The second is by adding more resistance. Equipment like fins and paddles increase the surface area that your muscles have to work against, in turn allowing for more strength and power.
Using swimming equipment as part of sprint sets is another great way to work on your power in the water.
Builds Endurance and Conditioning
Similar to how isolating specific body parts and adding extra resistance increases strength and power, this is also good for endurance and conditioning when applied to long-distance swimming, like 400s or more.
Equipment like snorkels is also great for improving your breathing efficiency and aerobic conditioning in the water.
Optimized Swimming Performance on Race Day
Whether you race in a pool or open water, various pieces of swim gear are available to help you perform better.
Gear like tech suits and wetsuits will help reduce drag, increase power, and optimize blood circulation.

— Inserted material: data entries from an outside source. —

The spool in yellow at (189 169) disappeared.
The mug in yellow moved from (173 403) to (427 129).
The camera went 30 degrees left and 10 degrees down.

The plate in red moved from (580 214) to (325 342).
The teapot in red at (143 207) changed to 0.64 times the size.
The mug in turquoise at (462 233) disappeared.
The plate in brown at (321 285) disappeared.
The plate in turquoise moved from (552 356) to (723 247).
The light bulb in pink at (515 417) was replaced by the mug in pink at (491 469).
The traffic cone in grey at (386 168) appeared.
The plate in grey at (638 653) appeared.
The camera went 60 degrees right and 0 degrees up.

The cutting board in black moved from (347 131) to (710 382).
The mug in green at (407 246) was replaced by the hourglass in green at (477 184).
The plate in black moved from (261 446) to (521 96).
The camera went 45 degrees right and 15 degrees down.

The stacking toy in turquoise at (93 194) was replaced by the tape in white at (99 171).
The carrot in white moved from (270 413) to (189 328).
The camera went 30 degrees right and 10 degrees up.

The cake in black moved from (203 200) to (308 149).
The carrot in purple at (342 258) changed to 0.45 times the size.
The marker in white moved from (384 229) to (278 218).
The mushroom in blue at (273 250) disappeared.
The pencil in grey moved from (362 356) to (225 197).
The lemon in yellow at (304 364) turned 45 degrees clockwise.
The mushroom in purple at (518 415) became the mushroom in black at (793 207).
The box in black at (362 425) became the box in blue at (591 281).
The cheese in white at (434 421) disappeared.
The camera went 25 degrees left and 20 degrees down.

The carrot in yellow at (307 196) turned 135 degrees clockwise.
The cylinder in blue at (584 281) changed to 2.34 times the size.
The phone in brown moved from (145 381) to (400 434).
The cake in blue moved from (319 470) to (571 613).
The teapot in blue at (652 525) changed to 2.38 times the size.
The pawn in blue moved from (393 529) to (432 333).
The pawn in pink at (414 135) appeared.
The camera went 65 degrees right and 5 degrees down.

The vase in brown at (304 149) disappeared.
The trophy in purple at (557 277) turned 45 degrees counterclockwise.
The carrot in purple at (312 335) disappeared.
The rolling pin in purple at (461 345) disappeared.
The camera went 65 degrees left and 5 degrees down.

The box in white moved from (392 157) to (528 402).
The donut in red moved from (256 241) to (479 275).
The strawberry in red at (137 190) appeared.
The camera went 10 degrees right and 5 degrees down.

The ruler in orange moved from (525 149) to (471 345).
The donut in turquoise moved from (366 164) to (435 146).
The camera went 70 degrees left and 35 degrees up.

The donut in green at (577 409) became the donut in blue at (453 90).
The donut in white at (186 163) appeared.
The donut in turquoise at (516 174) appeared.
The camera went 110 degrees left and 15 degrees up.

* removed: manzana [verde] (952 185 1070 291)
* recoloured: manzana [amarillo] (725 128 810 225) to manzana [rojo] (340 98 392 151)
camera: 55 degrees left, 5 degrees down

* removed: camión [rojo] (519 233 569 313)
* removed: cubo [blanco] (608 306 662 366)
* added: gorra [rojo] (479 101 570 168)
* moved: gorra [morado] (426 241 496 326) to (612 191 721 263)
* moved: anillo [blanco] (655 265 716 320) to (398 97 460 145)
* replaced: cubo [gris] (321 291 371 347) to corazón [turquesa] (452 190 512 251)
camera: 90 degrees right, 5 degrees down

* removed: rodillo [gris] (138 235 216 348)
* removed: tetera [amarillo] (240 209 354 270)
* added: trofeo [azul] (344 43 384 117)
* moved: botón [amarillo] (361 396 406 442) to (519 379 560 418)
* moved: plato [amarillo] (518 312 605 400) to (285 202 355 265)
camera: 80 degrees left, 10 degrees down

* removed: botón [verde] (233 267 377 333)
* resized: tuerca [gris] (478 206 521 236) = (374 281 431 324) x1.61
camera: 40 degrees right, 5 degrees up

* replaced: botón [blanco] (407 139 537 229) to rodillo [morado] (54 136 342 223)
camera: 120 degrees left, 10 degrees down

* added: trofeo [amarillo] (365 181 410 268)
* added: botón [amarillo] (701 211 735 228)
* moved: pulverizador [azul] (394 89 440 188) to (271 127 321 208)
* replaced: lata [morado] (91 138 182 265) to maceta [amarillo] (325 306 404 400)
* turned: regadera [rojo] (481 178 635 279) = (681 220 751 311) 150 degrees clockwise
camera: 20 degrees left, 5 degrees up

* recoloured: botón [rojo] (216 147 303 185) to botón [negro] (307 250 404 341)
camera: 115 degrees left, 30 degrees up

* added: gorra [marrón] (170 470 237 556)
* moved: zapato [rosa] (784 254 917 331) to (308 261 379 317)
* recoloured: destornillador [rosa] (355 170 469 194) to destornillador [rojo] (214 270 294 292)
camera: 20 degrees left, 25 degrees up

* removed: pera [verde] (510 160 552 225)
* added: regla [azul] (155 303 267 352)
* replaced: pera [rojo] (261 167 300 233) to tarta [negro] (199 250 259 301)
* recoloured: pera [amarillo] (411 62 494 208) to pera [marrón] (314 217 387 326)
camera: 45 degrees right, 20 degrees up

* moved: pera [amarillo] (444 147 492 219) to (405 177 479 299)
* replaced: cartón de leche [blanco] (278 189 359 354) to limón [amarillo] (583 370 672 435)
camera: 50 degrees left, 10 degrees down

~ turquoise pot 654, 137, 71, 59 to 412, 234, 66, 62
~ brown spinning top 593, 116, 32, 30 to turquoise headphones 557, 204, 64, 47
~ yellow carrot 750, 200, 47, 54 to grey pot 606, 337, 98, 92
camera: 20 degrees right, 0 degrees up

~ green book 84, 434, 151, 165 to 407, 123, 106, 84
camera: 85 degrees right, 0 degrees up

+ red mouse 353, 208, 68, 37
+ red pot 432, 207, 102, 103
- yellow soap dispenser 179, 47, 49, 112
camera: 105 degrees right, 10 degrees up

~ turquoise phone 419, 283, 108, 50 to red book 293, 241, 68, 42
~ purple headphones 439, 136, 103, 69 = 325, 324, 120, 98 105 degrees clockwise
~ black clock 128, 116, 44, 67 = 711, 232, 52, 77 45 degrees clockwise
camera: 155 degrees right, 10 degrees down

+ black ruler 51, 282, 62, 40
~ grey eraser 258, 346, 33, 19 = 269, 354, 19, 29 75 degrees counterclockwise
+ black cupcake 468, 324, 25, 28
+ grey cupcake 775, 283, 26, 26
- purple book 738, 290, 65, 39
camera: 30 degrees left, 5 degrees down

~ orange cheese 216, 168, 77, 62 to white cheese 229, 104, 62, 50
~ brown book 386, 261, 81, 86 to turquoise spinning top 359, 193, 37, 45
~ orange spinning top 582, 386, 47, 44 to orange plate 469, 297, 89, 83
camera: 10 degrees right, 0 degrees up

Different goggles and caps can also help you perform better by providing optimal vision and further reducing drag.
Provides Variety to Your Swim Workouts
Imagine if you could only swim up and down with the occasional sprint set or body position kicking set mixed into your swim practices.
Sounds boring to me.
Swimming equipment allows you to spice up your swim practices by enabling swimmers to work on various aspects of their stroke and performance.
It also allows coaches to come up with creative sets to help swimmers get better in the water.
Use Swimming Equipment to Level Up Your Performance
Different pieces of swim gear have various use cases and benefits that won’t only benefit you in training but also in competition and even outside of the water.
Depending on your swimming level and goals, you don’t need every piece of equipment on this list. That said, for most swimmers, you should have all of the fundamentals and training gear. You can then decide which accessories you’d like to go with that.
Competitive swimmers will have to invest in some racing gear as well, while open-water swimmers will need open-water swim gear. The resistance swimming equipment is optional but highly recommended if you want to give your swimming a boost.